Les secrets de Compostelle

Les 11 et 12 juillet derniers, trente évêques de France et d’Espagne sis sur le Chemin de Compostelle se sont réunis à Santiago de Compostela pour échanger sur l’actualité de ce chemin aujourd’hui emprunté par plus de trois millions de marcheurs et publier une Lettre Pastorale commune à cette intention (voyez notre article en rubrique « actualité ».
De mémoire d’homme, le Camino est dans les esprits de milliers de pèlerins, particulièrement l’été, qui traversent le Pays Basque (ou le Béarn) et se dirigent à pied, en voiture, à cheval ou par des moyens de transport autres jusqu’à La Corogne et la Galice, pointe nord de l’Espagne.
Jacques le Majeur l’apôtre du Christ reste pour l’Eglise et l’histoire une énigme et une curiosité récurrente.
Selon la tradition, Jacques évangélisa l’Espagne sous domination romaine. Compostelle fut considéré avec Jérusalem, Rome et Tours un lieu privilégié de la dévotion des fidèles empruntant les voies spirituelles de la chrétienté médiévale.
Le culte aux reliques de saint Jacques existe dès le IXème siècle.
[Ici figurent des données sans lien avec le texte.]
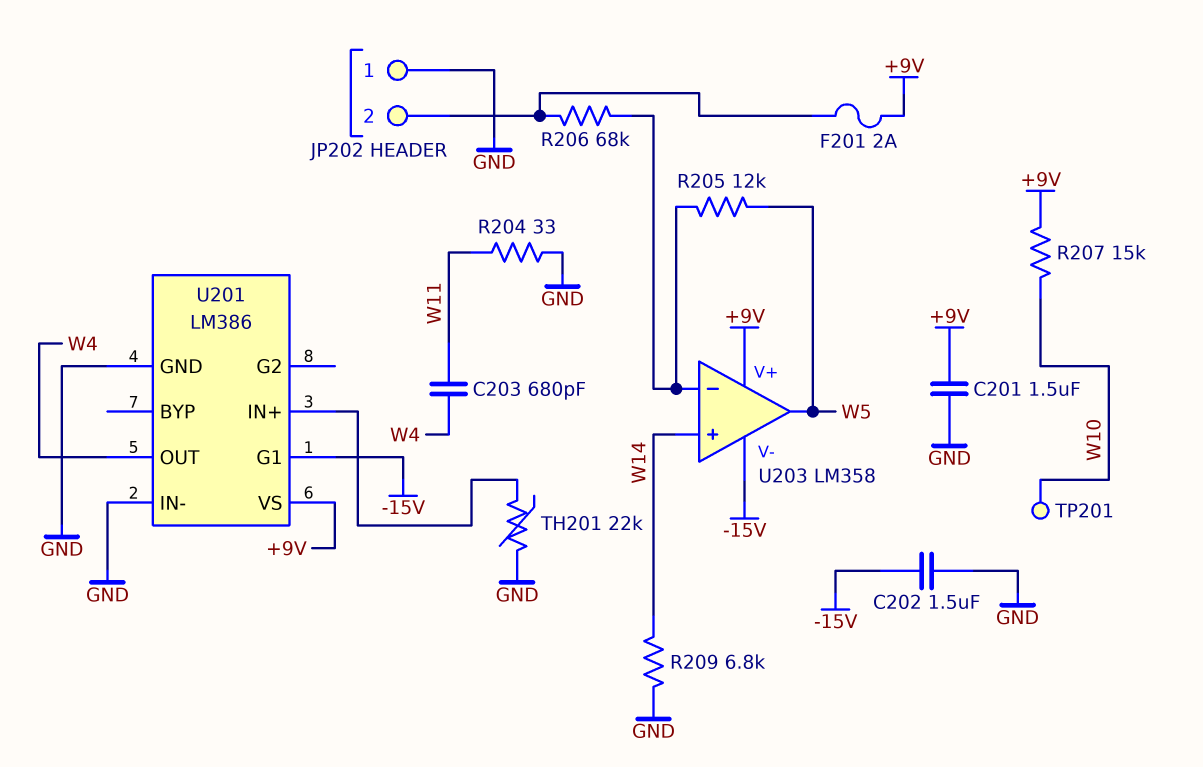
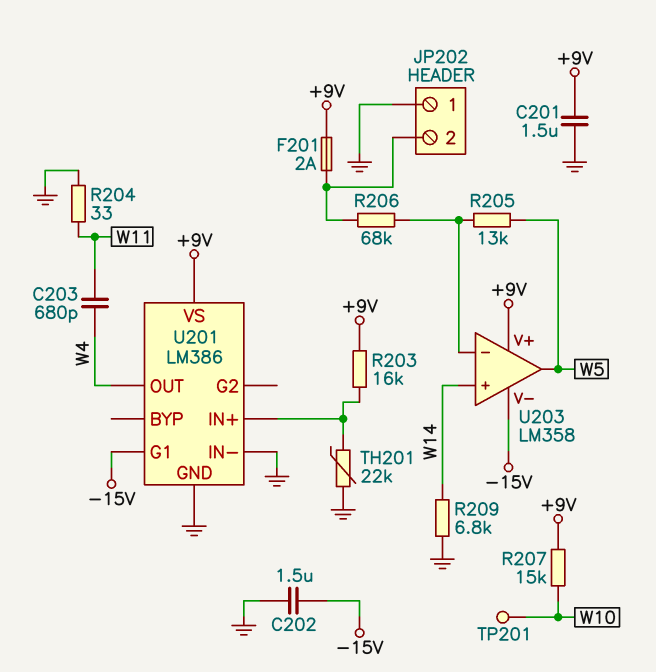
R203: none -> 16k (+9V, U201/IN+)
R205: 12k (U203/in-, W5) -> 13k (U203/in-, W5)

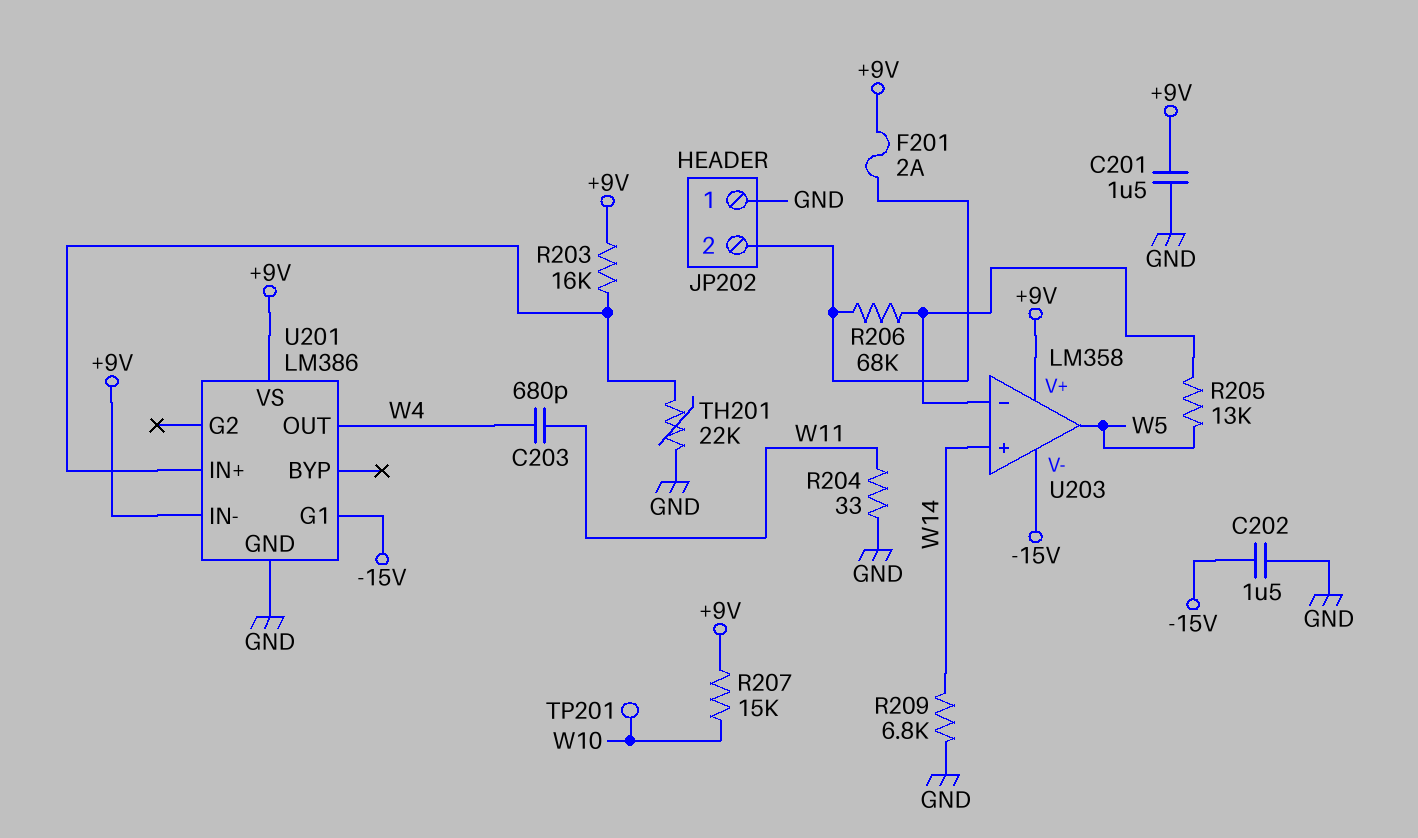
U201 pin IN-: GND -> +9V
Elles deviendront après le XIIème siècle le lieu du pèlerinage de milliers de marcheurs.
Les guerres entre chrétiens et maures
Ce Haut Moyen Age et la période suivante connaissant l’influence maure musulmane sur les royaumes de l’Espagne occupée et sous domination étrangère, la guerre ouverte entre les chrétiens chassés de leurs terres et les envahisseurs devenus les maitres des lieux engendreront des affrontements numériques et des victimes par myriades.
Date illustre dans la mémoire chrétienne, la prise de Grenade en 1492 par Ferdinand d’Aragon et Isabelle la Catholique reste dans les mémoires de l’Hispanité. Le pape Alexandre VI déclarera le lieu saint de Saint Jacques à Compostelle la route par excellence pour les chrétiens retrouvant leur espace spirituel dévasté par les maures lors de leurs incursions espagnoles et sur la Galice.
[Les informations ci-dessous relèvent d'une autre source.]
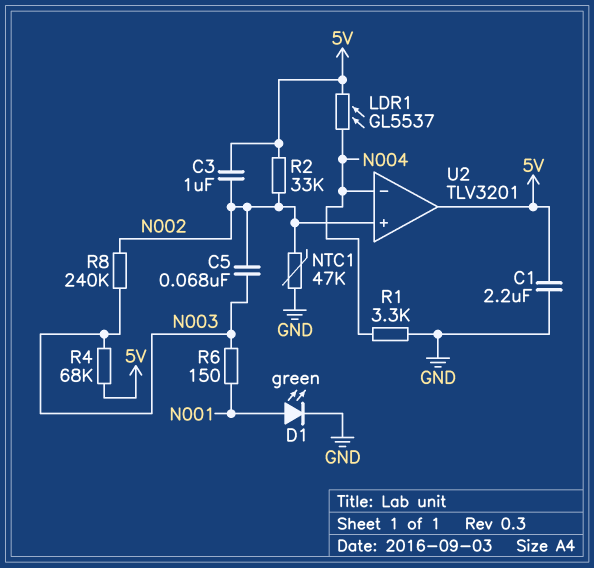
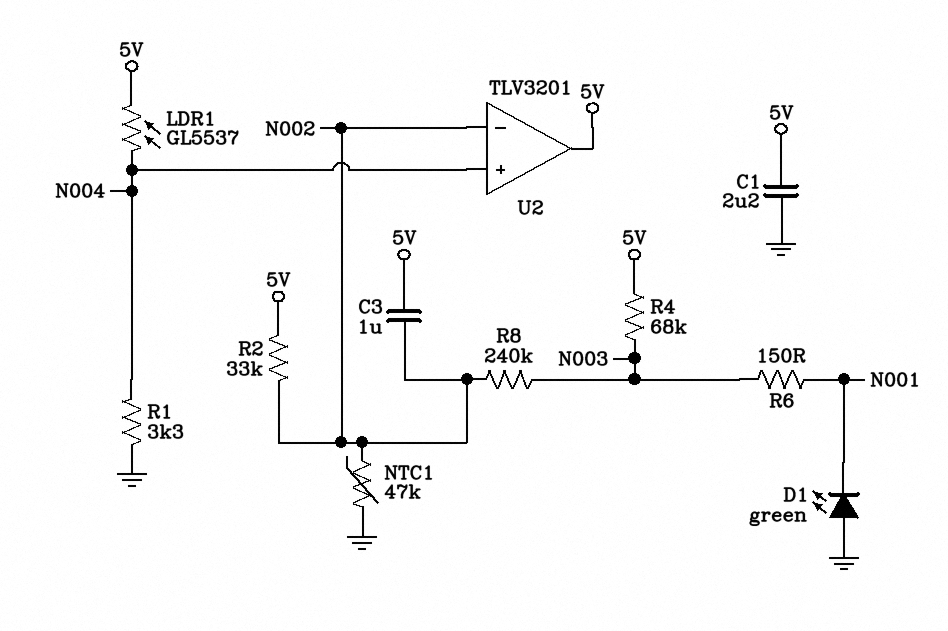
C5: 68nF (N002, N003) -> none
D1: LED green (A N001, K GND) -> LED green (A GND, K N001)
U2 pin in+: N002 -> N004
U2 pin in-: N004 -> N002

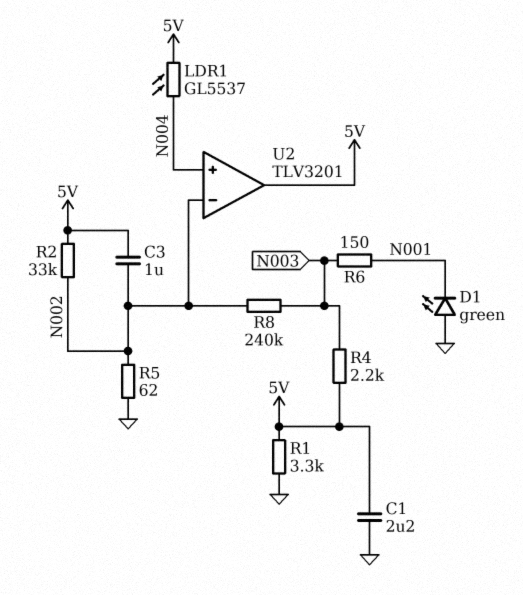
NTC1: 47k (GND, N002) -> none
R1: 3.3k (GND, N004) -> 3.3k (5V, GND)
R4: 68k (5V, N003) -> 2.2k (5V, N003)
R5: none -> 62 (GND, N002)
En 1987, le Conseil de l’Europe déclare Santiago de Compostelle « premier itinéraire culturel » pour les fidèles prompts à reconnaitre l’influence de Jacques sur l’occident chrétien depuis le Moyen Age.
Mgr Duchêne, de l’Ecole Française de Rome, demeure en historien averti plus circonspect sur la véracité des cultes et des traditions portées sur la figure du saint apôtre sur le sol de la Galice espagnole, mais qu’importe. Si les historiens s’accordent à reconnaitre que Jacques l’apôtre serait mort décapité en Palestine par Hérode Agrippa, les compagnons de l’apôtre affirment que la translation du corps de Jacques avait emprunté la route maritime par Gibraltar jusqu’au port galicien de la Corogne. Saint Jérôme l’affirme encore, Augustin d’Hippone le confirme dans un texte apocryphe « Histoire du combat apostolique » contestant l’affirmation préalable de la mort de Jacques en Palestine de par sa mission en terre espagnole.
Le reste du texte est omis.